The market-cap weighted S&P 500 settled 0.4% higher and the equal-weighted S&P 500 closed 0.8% higher. Advancers led decliners by a 3-to-1 margin at the NYSE and by a better than 2-to-1 margin at the Nasdaq. The broad buying activity lift 25 of the 30 Dow components, along with eight of the S&P 500 sectors.
The consumer discretionary sector (+1.2%) exhibited strength amid earnings news from the retail space. Ross Stores (ROST 146.09, +3.13, +2.2% and Gap (GAP 24.87, +2.83, +12.8%), which is not a sector component, closed higher after reporting quarterly results.
On the flip side, the communication services sector (-0.7%) was among the worst performers today, clipped by Meta Platforms (META 559.14, -3.95, -0.7%) and Alphabet (GOOG 166.57, -2.67, -1.6%). The latter traded down on a report that Microsoft-backed and ChatGPT owner OpenAI is considering developing its own browser, which would represent a viable competitive threat.

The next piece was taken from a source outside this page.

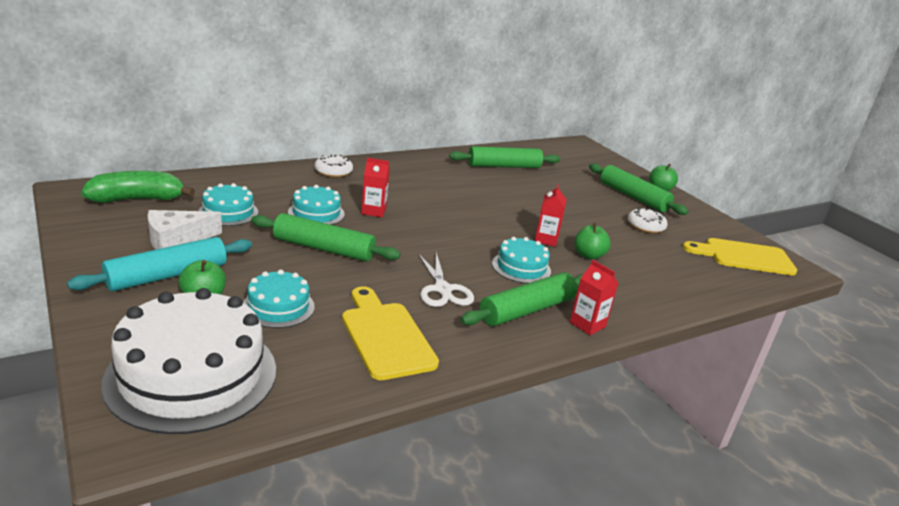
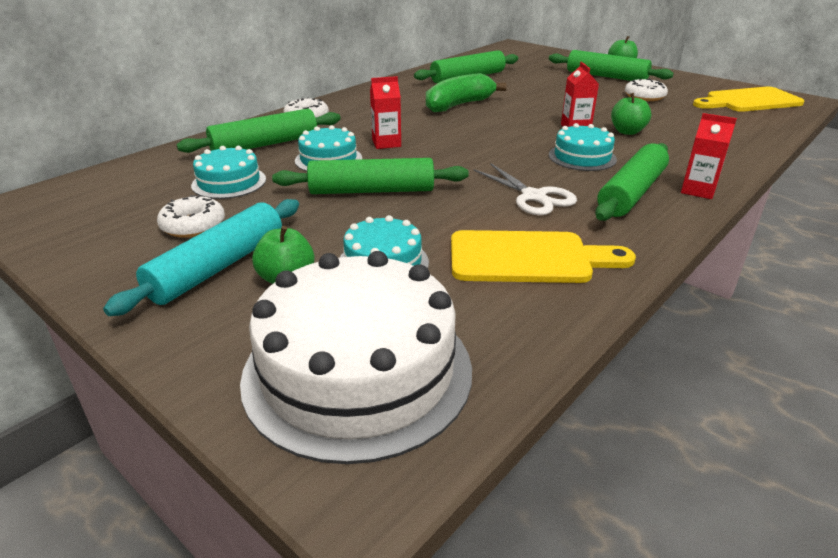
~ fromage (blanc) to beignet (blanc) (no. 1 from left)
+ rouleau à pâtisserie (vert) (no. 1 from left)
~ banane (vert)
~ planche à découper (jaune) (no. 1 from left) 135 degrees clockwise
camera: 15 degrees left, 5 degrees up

Shares of companies related to Bitcoin also outperformed the broader equity market, seeing gains as crypto market participants await Bitcoin’s potential move to the $100,000 milestone, with the cryptocurrency reaching $99768 at its high. Coinbase (COIN 304.64, +9.41, +3.2%) and MicroStrategy (MSTR 421.88, +24.60, +6.2%) are notable standouts in the space.

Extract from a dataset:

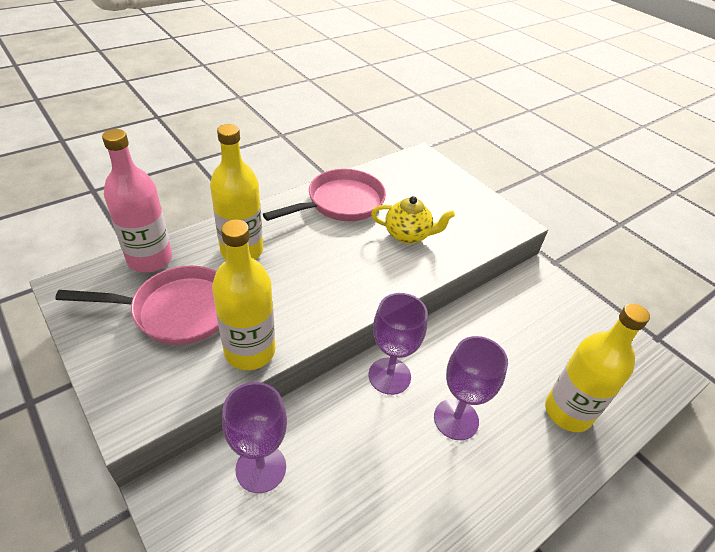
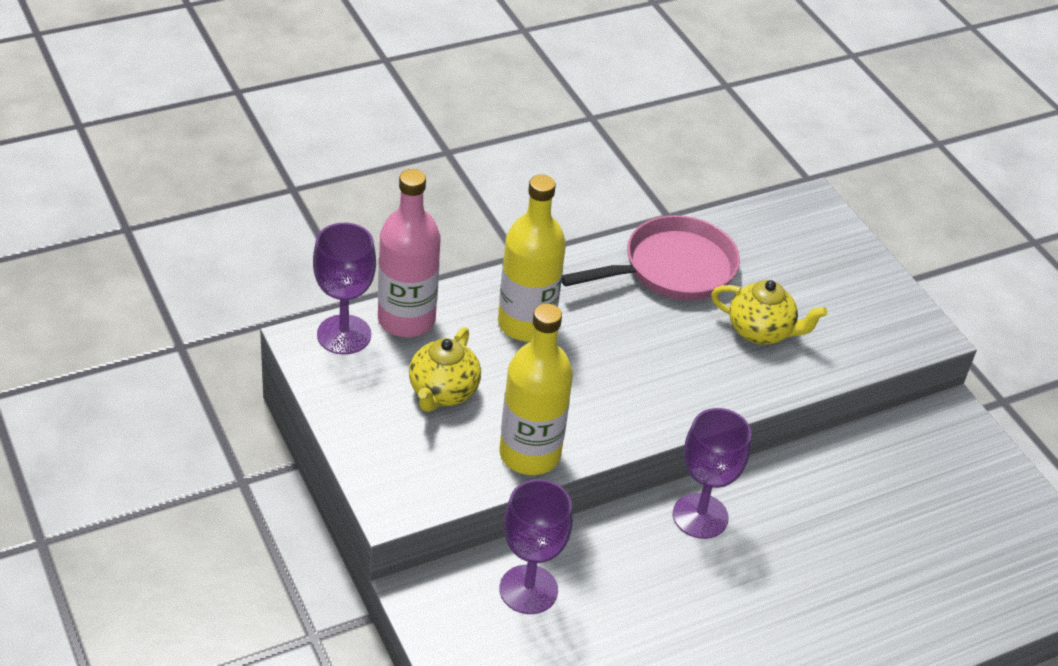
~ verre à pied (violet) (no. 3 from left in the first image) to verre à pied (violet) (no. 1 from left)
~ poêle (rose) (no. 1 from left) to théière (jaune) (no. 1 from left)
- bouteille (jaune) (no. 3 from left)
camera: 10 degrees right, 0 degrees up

Treasuries settled mixed after another batch of solid economic data. The U.S. S&P Global Services PMI for November showed an acceleration in services sector activity. Manufacturing PMI remained in contraction, but at a slower pace than what was seen in October. The final reading of the University of Michigan's Consumer Sentiment for November showed a dip to 71.8 from 73.0 in the preliminary reading, but it was still above October's final reading of 70.5.
The 10-yr yield settled two basis points lower at 4.41% and the 2-yr yield settled two basis points higher at 4.37%.
Reviewing today's economic data:
There is no US economic data of note on Monday.